In applying these four factors to FedEx's aircraft engines, the court concluded that the entire airplane, not the engine, was the relevant unit of property. First, the court found as a factual matter that a limited market exists for the sale of stand-alone aircraft engines, and that most taxpayers, including FedEx, typically buy engines only in conjunction with an airframe (either as part of a single unit or as a spare engine to be used on that aircraft).

Second, the court found that the lives of the engines at issue were co-extensive with the airframes on which they were mounted. FedEx's engine maintenance program was specifically designed to allow an engine to remain in service for the life of the aircraft with respect to which it was associated, as demonstrated by FedEx's rarely entering the secondary engine market for a replacement engine.

Third, the district court understandably found with limited discussion that an aircraft cannot fly without an engine attached, and as such "the larger unit of property and the smaller unit of property cannot function without one another." Finally, the court considered whether the smaller unit of property must be removed from the larger unit of property for maintenance to occur. Although recognizing that this factor "slightly favors" treating the engines and airframes as separate assets, the district court concluded that the first three factors were sufficiently strong to overcome FedEx's failure to satisfy the fourth. The court viewed these factors as merely instructive, with the failure to satisfy any one factor not being dispositive.

Having concluded that the engine and the airframe constitute a single, indivisible asset--an airplane--for purposes of the Repair Regulations, the court next turned to the traditional tests permitting a deduction for the cost of "incidental repairs" that neither increase the value or life of the asset nor adapt it to a new or different use. The court considered the government's argument that the "incidental" nature of the expenditure is an independent test of magnitude requiring capitalization regardless of whether the life, value, or use of the asset has been affected. In short, the government argued that a large expenditure must be capitalized simply by reason of its absolute size.

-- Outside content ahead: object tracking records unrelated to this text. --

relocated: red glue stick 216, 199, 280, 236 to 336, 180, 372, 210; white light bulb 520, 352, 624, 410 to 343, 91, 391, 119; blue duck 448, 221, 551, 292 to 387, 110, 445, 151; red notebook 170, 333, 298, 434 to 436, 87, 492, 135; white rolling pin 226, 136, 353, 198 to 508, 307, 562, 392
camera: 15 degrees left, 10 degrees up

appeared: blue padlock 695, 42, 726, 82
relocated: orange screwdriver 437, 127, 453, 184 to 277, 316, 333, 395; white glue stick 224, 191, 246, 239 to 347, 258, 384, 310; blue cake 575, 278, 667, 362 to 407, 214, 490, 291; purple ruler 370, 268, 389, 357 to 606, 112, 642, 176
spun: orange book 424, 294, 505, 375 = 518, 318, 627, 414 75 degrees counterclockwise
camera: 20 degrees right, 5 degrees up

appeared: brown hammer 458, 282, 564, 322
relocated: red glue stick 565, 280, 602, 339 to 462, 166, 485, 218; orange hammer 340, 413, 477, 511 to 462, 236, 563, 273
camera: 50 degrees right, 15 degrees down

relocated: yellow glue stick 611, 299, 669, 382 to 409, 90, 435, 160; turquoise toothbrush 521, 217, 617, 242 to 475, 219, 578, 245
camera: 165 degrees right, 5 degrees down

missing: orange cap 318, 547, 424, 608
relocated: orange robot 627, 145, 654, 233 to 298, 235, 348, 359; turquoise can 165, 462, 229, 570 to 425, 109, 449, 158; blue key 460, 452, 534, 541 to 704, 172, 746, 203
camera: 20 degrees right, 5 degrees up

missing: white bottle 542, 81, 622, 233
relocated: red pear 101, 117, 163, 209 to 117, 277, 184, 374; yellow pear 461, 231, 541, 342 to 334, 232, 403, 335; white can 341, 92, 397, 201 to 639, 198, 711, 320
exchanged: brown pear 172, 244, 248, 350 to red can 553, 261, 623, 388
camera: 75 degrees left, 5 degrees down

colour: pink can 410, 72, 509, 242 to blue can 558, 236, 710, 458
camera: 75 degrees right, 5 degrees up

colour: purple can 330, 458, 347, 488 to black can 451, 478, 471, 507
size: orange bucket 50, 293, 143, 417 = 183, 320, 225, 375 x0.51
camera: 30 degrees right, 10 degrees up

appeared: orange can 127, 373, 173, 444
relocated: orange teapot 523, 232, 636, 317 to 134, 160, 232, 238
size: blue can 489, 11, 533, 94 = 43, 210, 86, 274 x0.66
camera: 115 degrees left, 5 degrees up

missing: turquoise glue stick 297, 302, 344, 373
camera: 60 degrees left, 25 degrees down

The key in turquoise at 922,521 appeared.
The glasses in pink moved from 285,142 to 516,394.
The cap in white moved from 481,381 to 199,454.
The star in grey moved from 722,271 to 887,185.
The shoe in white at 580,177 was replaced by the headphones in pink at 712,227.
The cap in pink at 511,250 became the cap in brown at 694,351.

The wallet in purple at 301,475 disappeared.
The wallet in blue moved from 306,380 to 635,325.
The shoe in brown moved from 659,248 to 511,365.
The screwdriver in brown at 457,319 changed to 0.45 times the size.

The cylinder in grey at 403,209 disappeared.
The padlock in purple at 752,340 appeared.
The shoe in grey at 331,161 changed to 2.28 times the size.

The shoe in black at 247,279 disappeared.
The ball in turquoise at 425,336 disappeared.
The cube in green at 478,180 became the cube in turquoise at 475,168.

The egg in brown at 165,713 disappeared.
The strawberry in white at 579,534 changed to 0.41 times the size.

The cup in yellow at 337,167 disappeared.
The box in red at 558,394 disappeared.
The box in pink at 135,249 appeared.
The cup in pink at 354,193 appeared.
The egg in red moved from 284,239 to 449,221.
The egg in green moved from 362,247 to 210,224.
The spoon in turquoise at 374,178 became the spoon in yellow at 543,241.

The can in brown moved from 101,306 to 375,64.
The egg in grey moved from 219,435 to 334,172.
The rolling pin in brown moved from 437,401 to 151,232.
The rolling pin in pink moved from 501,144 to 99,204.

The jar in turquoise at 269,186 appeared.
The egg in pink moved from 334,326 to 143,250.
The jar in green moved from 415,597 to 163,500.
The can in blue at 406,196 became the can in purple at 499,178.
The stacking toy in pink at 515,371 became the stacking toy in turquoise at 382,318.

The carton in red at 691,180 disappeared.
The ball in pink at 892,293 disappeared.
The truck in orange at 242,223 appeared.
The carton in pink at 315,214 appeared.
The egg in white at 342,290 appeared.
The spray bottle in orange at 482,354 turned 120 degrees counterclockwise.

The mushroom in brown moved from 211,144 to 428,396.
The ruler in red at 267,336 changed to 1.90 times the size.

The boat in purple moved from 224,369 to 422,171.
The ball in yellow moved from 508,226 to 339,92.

Correctly, the district court rejected this expansion of the law and had no trouble distinguishing the cases on which the government relied, finding that the costs in those cases were required to be capitalized not simply because they were large, but because they either adapted the property to a new use, (35) increased the value of the property in comparison to its value at the time acquired by the taxpayer, (36) or increased the asset's useful life. (37) The district court correctly held that while the absolute size of an expenditure may be probative in gauging the character of an expense as a capital improvement or a repair, it is not an independent basis for capitalization. Instead, capitalization is required only upon a finding of a material change in the asset's life, value, or use.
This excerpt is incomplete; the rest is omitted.